An Interpretation is an opinion or judgment we create about a person, event, situation, or experience that we believe to be true. 

An Interpretation looks like this:

My agent hasn't called. She must have hated my new book.
My editor hasn't followed up since I sent in my revisions. They must not be what he expected.
My critique partner won't return my emails. He must not want to be friends anymore.
*BIG NAME AUTHOR* just unfollowed me. I must have offended her.
Random guy on Row F hasn't clapped once. He must hate what I'm saying.


The problem? Interpretations automatically make us think the worst of ourselves (and others).

My agent sucks because she hasn't called. I suck because my book sucks.
My editor sucks because he won't follow up. I suck because I suck at revisions.
My critique partner sucks because he's MIA. I suck because I need a critique partner.
*BIG NAME AUTHOR* has a BIG-@SS head. I suck because she hates me.
Random Guy sucks because suck sucks and I can't do anything right.

Do you see what's happening here? Our Interpretation of events is distorting our viewpoint, causing us to think something is wrong with them or us, when agent/editor/critique partner could really just be busy, or out of town, or dealing with a family emergency; and BIG NAME AUTHOR was hacked and had to open a brand-new account and re-follow people from scratch; and Random Guy has tingling in his right hand due to carpal tunnel which makes it hurt to clap. 

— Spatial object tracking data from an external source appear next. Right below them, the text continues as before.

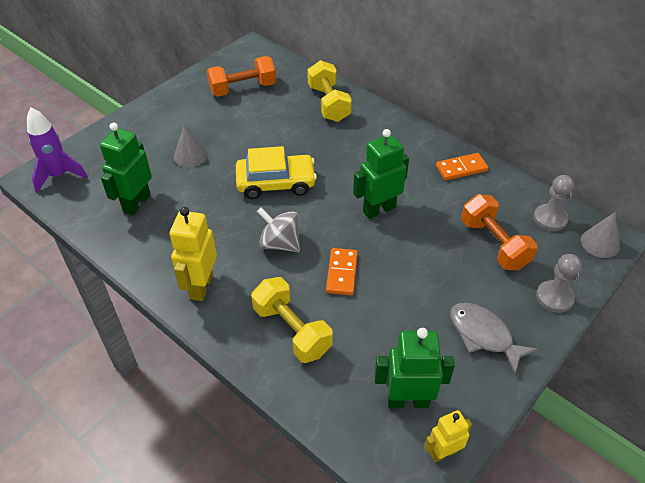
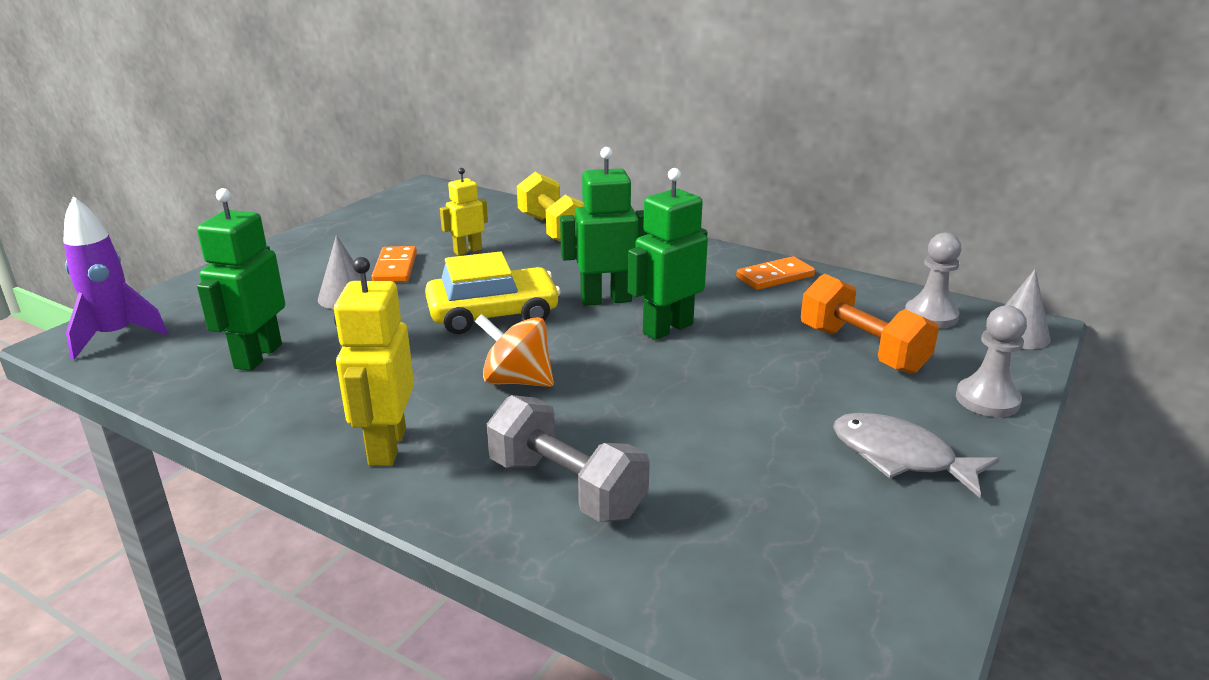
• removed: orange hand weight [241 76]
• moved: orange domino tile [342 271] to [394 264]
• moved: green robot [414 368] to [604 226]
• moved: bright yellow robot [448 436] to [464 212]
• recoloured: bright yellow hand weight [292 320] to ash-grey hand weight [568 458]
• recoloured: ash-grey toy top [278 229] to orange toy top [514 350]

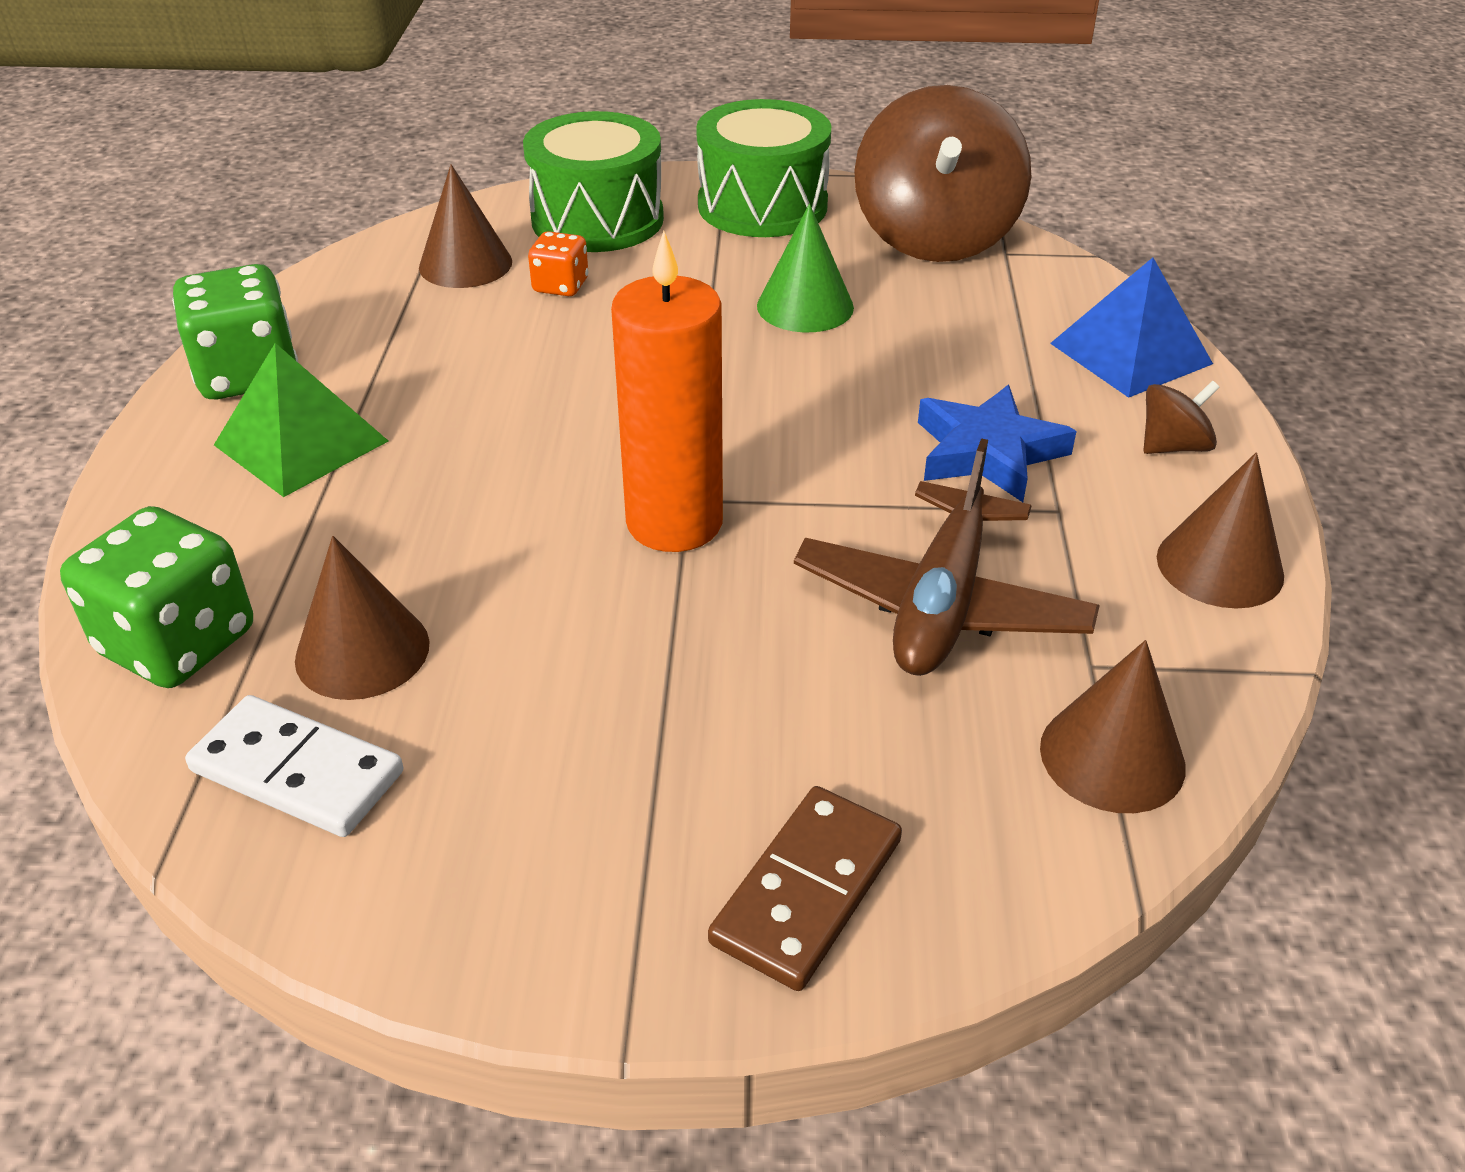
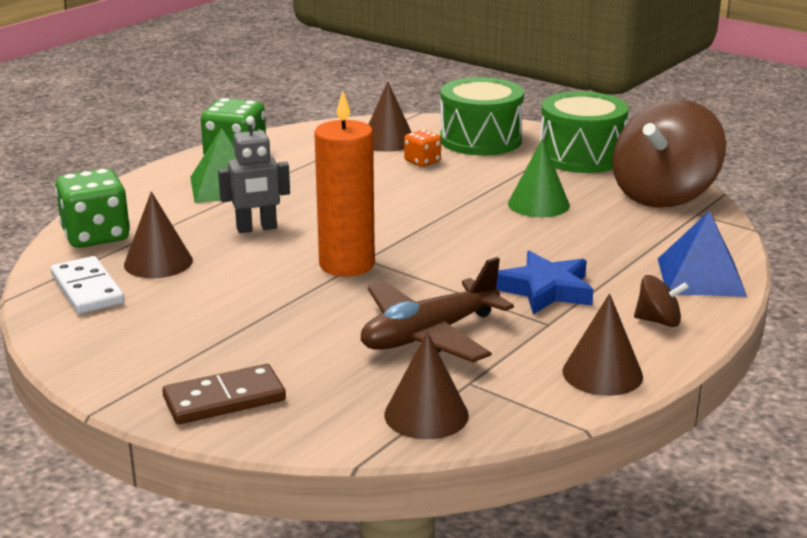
• added: ash-grey robot [254 174]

The truth doesn't usually show up in our Interpretations, so these can't be trusted. If we want the truth, we have to seek it out: follow up with the editor, agent, or critique partner. It's not always as bad as our imagination makes it out to be, and if we act on our insecurities we're likely to make some pretty ill-informed decisions. 

Because there's this thing called The Law of Attraction: what we imagine, we create. BIG NAME AUTHOR unfollows us, Interpretation gets in the way, we announce she has a Big-@ss head, she re-follows, sees the post, and BOOM. 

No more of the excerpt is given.